TASK GOAL: Reprint the lines below as they are, minus the pictures.
#### RECORDS PROVIDED
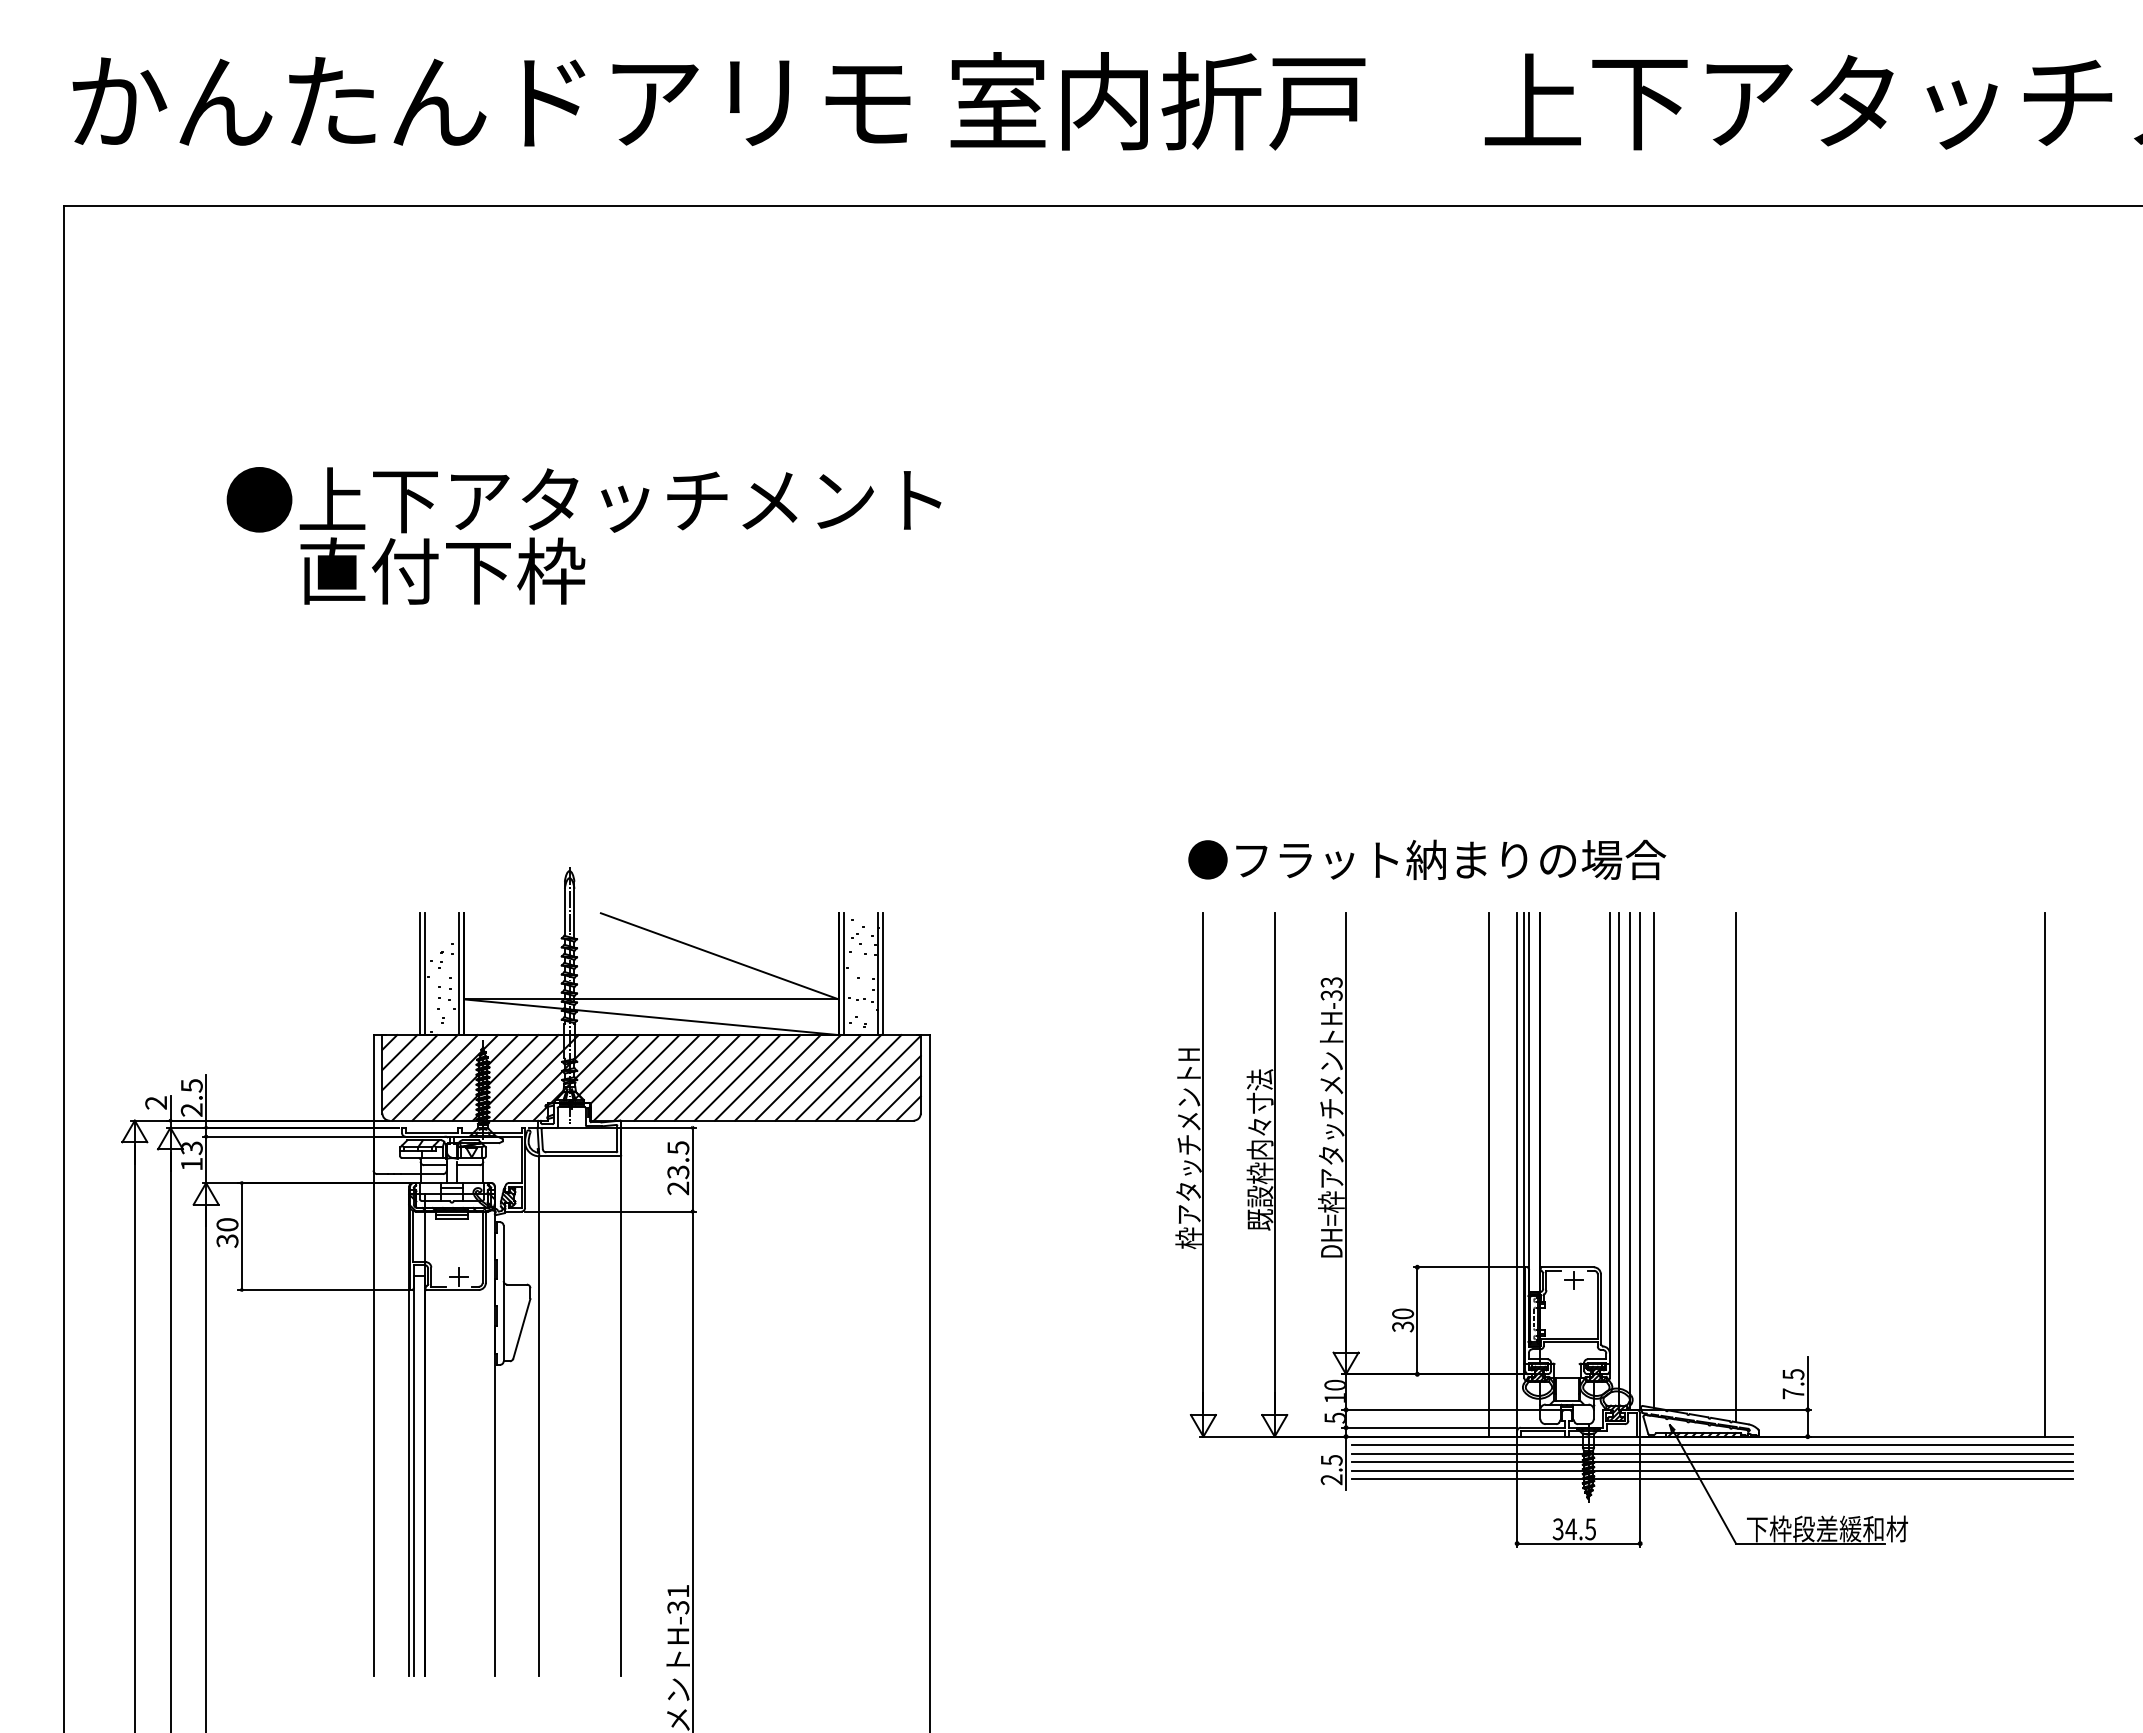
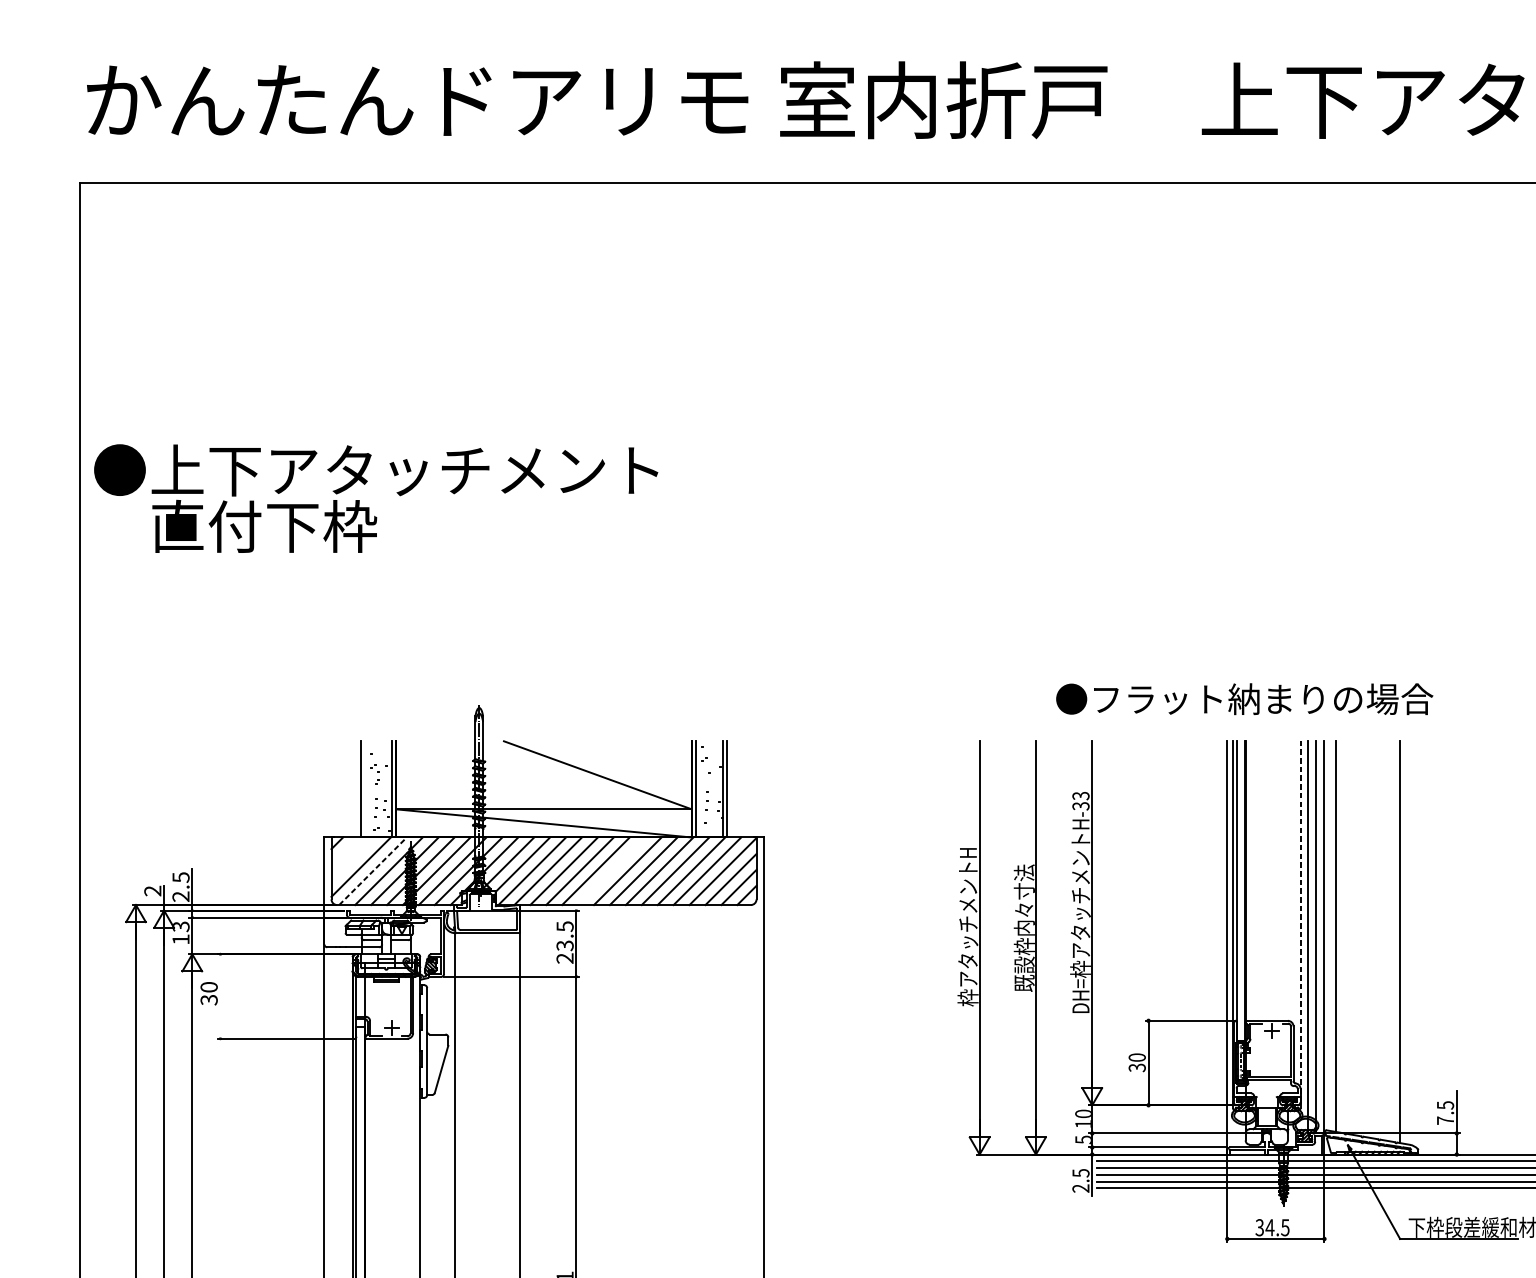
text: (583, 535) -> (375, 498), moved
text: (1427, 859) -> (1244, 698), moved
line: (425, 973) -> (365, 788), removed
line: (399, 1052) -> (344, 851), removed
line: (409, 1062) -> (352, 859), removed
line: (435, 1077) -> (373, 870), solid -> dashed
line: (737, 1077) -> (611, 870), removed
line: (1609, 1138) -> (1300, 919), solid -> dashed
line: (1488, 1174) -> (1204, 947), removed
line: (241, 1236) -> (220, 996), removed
########
SOLUTION BELOW:
text: (583, 535) -> (375, 498), moved
text: (1427, 859) -> (1244, 698), moved
line: (425, 973) -> (365, 788), removed
line: (399, 1052) -> (344, 851), removed
line: (409, 1062) -> (352, 859), removed
line: (435, 1077) -> (373, 870), solid -> dashed
line: (737, 1077) -> (611, 870), removed
line: (1609, 1138) -> (1300, 919), solid -> dashed
line: (1488, 1174) -> (1204, 947), removed
line: (241, 1236) -> (220, 996), removed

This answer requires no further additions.